The amount of calcium (or any nutrient, I'm using calcium as an example) consumed and the amount absorbed is not a linear relationship. That is, eating 100 mg of calcium does not mean 100 mg gets absorbed. One thing that is known - the more calcium we eat, the less we absorb; and the less we eat, the more we absorb (relatively, not absolutely).
This applies to the macronutrients - carbohydrate, fat, and protein - as well as the micronutrients. Eating 20 grams of carbohydrate does not mean 20 grams gets absorbed. Some of that carbohydrate may be in the form of a nondigestible fiber or resistant starch, for example.
Compounding the uncertainty, nutrient content varies within food - the same type of food. In this study:
Calcium and Magnesium Concentration of Inbred and Hybrid Broccoli Heads, Journal of the American Society for Horticultural Science, 2000
Farnham et al. found significant variability among broccoli varieties for calcium and magnesium. Broccoli purchased at random across the US varied by as much as 2-fold for these elements.
Here's a study that shows almost a three-fold difference in calcium content among several varieties of kale and collards. It also shows significant year-to-year variability for the same variety:
Variability In Elemental Accumulations Among Leafy Brassica Oleracea Cultivars And Selections, Journal of Plant Nutrition, 2005
And yet, data bases and nutrient tables give calcium content in a cup of cooked kale to 2 decimal places!
Therein lies the challenge of structuring a diet with a reductionist mindset - armed with an RDA or DRI (which are padded with thick margins of safety) in one hand and a food nutrient database in the other. It can easily lead to supplementing "to make up the difference" or "as an insurance policy," when supplementing can ironically result in nutrient deficiencies (e.g. when nutrients compete for absorption) and undesirable side effects (e.g. overdosing on antioxidants (like vitamin C) can block important metabolic functions).
What might be more effective is to look at whole diets of large groups of people and correlate dietary patterns with health and disease.
This post reminded me of a discussion we were having a while ago whether an entirely plant-based diet being low in zinc would necessarily be a bad thing.
“I wouldn’t go so far as to say that I’m a skeptic of RDA (or DVI) values. I think they are useful, but I take this notion that we absolutely need X amount of nutrients every single day, with a grain of salt.”
“My guess is though, at least according to what I know regarding the 1950s Okinawan diet, is that they probably didn’t meet the recommended daily allowance of zinc either. Nor was it likely that they took zinc supplements. Yet they are the longest-lived, healthiest people on the planet. Likewise, the mostly vegetarian Seventh Day Adventists are the longest lived people in North America, and their diet excludes high animal sources of zinc as well.”

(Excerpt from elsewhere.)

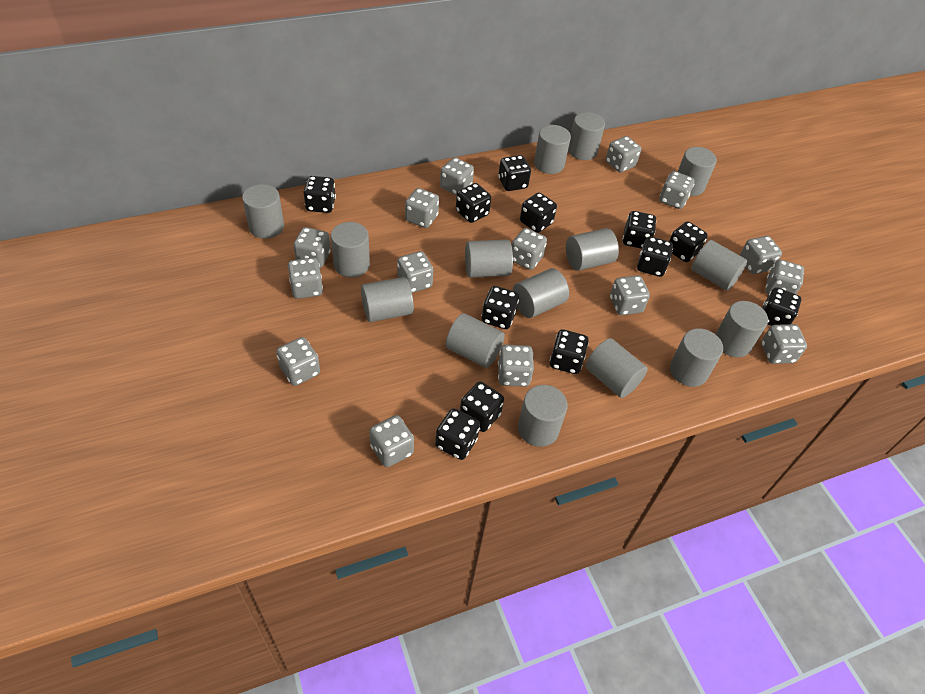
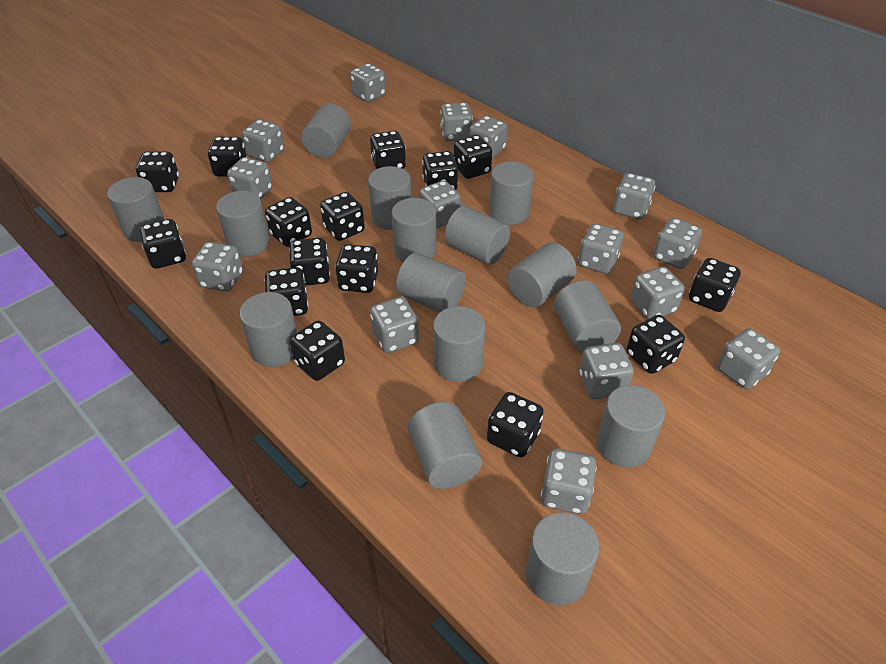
black dice: 12 -> 15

I was suggesting that yes, we should respect Dietary Reference Intake (DRI), however there are real world examples of long-lived population with dietary patterns that don’t meet these daily nutrient recommendations. DRI are reasonably derived guides for general purposes, but these values are not in stone and we need to be aware of how different eating patterns may deviate without detriment. Also, as noted in your blog post, the nutrient composition of food varies significantly, they don’t rigidly obey spreadsheets.

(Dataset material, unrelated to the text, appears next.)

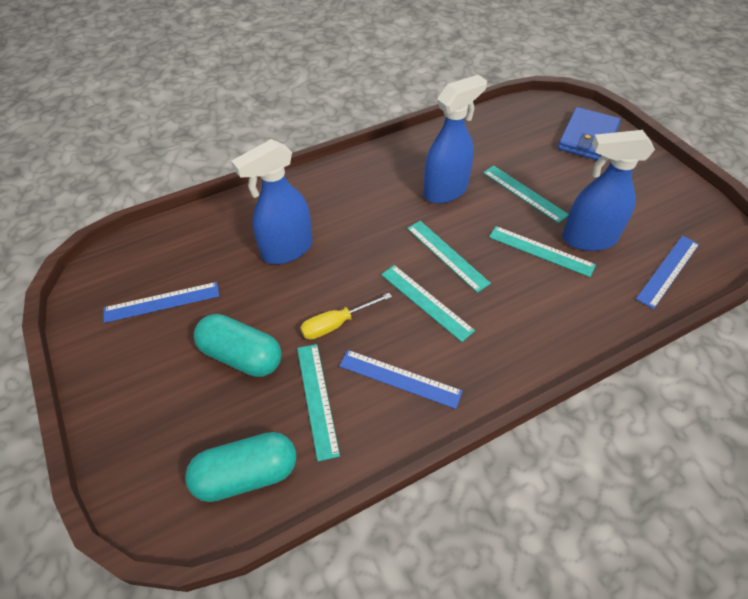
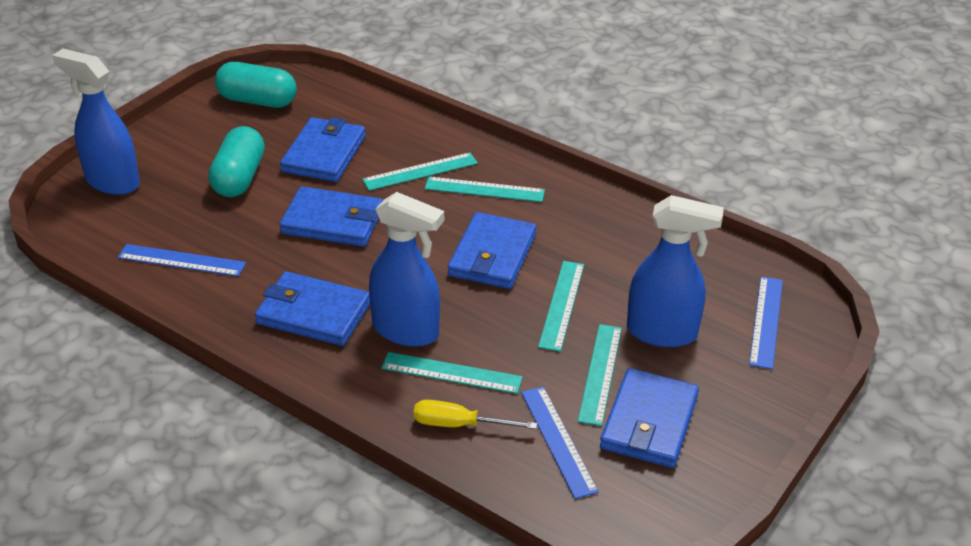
blue wallet: 1 -> 5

I had an inkling that absorption amounts vary based on dietary patterns, that consuming more of a nutrient would not necessarily mean that a person absorbs more nutrient relative to intake, or that that low level intake of certain nutrients does not inherently lead to malnourishment, but your summary offers stronger evidence than I could muster.

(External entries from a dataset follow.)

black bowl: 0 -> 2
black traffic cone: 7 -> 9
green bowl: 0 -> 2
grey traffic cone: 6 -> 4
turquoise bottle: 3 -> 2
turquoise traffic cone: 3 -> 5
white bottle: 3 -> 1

As a relevant aside, I’ve watched all of Plant Positive’s Primitive Nutrition Series and Nutrition Past and Future on YouTube. It’s a lot of media to consume, and that’s an understatement, but if you pace yourself, you’ll find it worthwhile whether you ultimately agree with his conclusions or not. Anyway, throughout the series, he’s adamant that a lot of the nutritional studies generate data from Western (US) populations that aren’t all that representative of all (or healthful) spectrums of dietary patterns. These samples need to be contextualized in order not to draw poor conclusions when discussing alternative eating styles.
I listened to, and enjoyed, a few of Plant Positive's audios in the past. Now that you mention them I just checked ...
There are a lot more there. He's been busy!